Agent outputs are AI-generated markdown files that provide human-readable narratives synthesized from captures and extracts.

Segment outputs#

After captures are processed, segment-level outputs are generated within each segment folder as HHMMSS_LEN/*.md files. Available segment output types are defined by templates in talent/ with "schedule": "segment" in their metadata JSON.

Daily outputs#

Post-processing generates day-level outputs in the agents/ directory that synthesize all segments.

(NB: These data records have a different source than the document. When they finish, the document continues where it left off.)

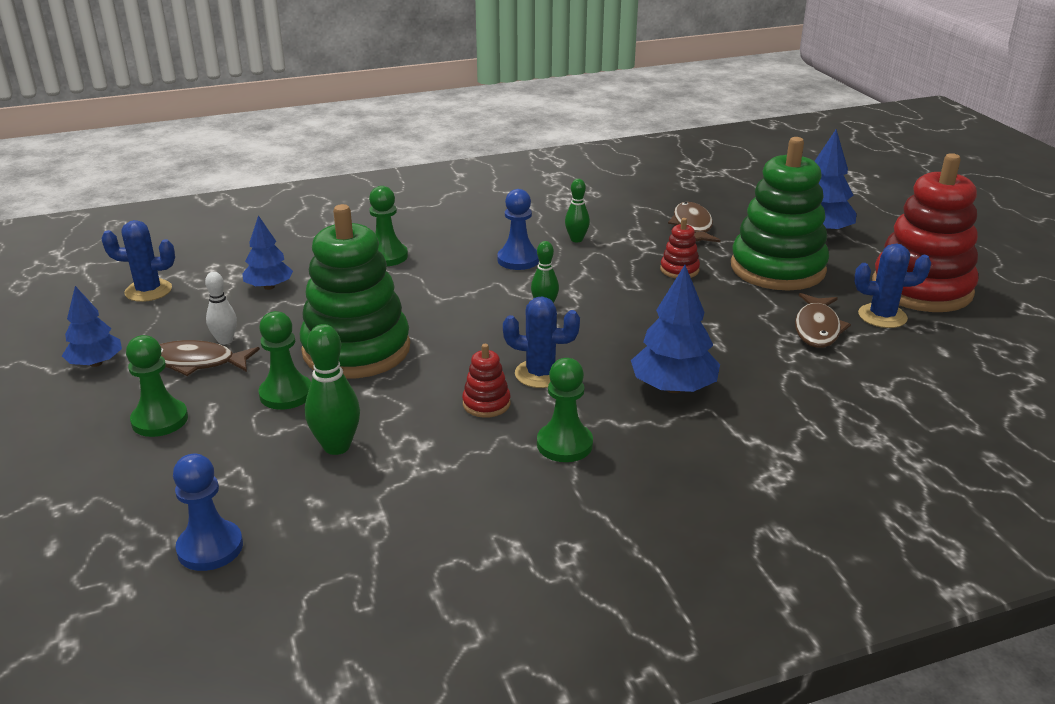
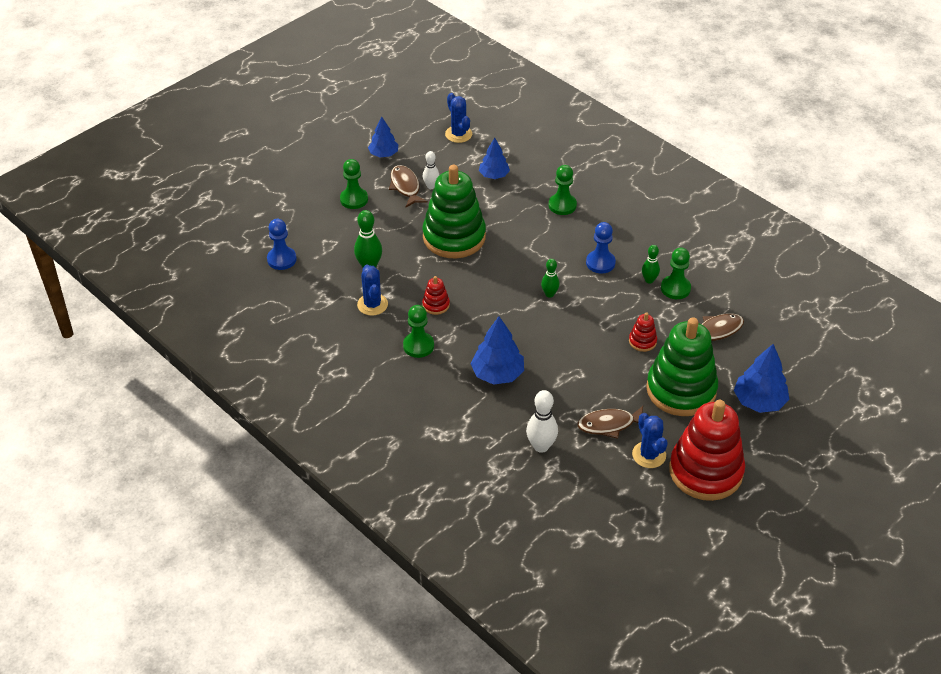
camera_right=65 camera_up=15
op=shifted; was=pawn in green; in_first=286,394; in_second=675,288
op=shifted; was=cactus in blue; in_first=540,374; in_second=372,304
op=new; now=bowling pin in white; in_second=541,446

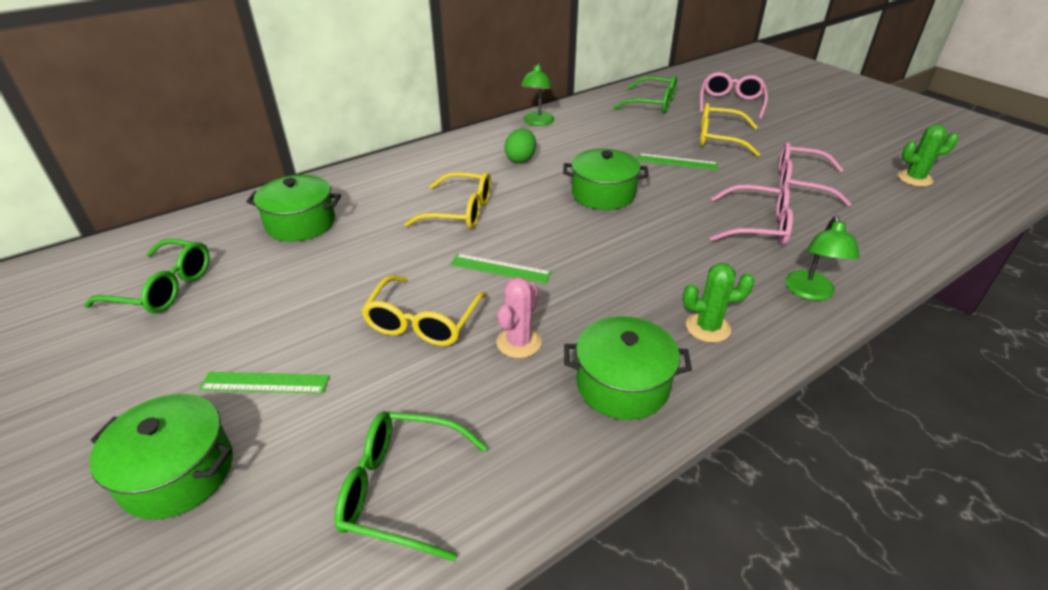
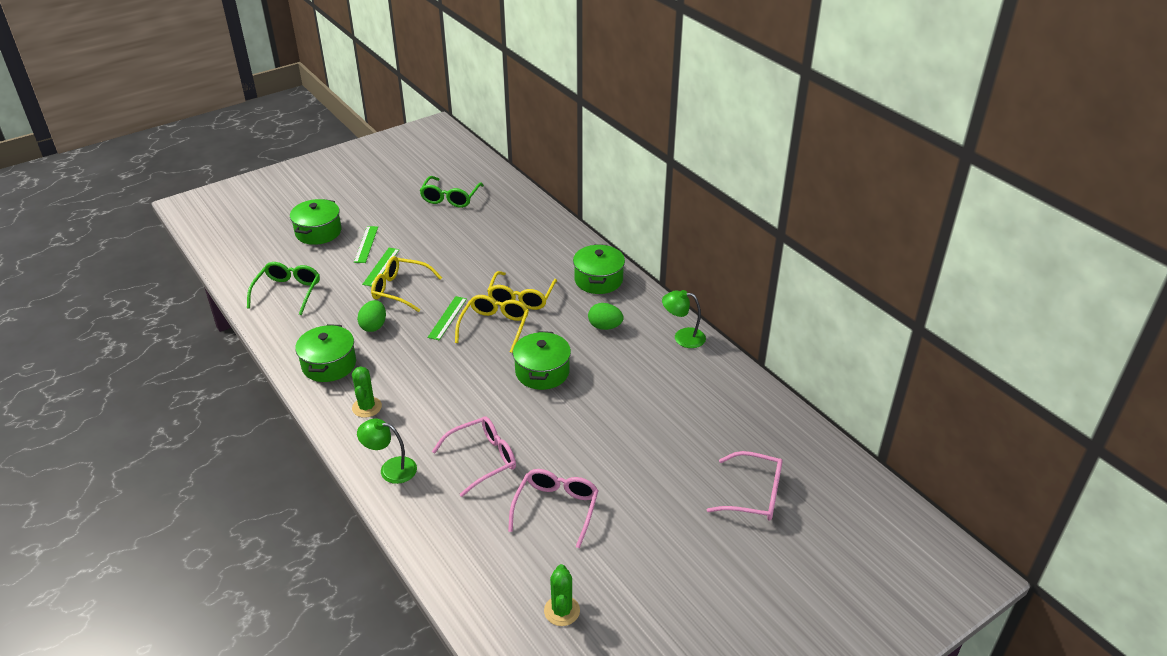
camera_right=90 camera_up=0
op=shifted; was=pot in green; in_first=301,223; in_second=598,280
op=swapped; was=cactus in pink; now=egg in green; in_first=519,342; in_second=374,326
op=gone; was=glasses in green; in_first=653,104
op=shifted; was=ruler in green; in_first=677,162; in_second=381,267
op=shifted; was=glasses in yellow; in_first=718,138; in_second=495,327
op=rotated; was=glasses in pink; in_first=758,226; in_second=483,459; clockwise=-135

Generator discovery: Available generator types are discovered at runtime from:

  • talent/*.md – system generator templates (files with schedule field but no tools field)
  • apps/{app}/talent/*.md – app-specific generator templates

Each template is a .md file with JSON frontmatter containing metadata (title, description, schedule, output format). The schedule field is required and must be "segment" or "daily" - generators with missing or invalid schedule are skipped. Use get_talent_configs(has_tools=False) from think/talent.py to retrieve all available generators, or get_talent_configs(has_tools=False, schedule="daily") to get generators filtered by schedule.

Output naming:

  • System outputs: agents/{agent}.md (e.g., agents/flow.md, agents/meetings.md)
  • App outputs: agents/_{app}_{agent}.md (e.g., agents/_entities_observer.md)
  • JSON output: agents/{agent}.json when metadata specifies "output": "json"

Each generator type has a corresponding template file ({name}.md) that defines how the AI synthesizes extracts into narrative form.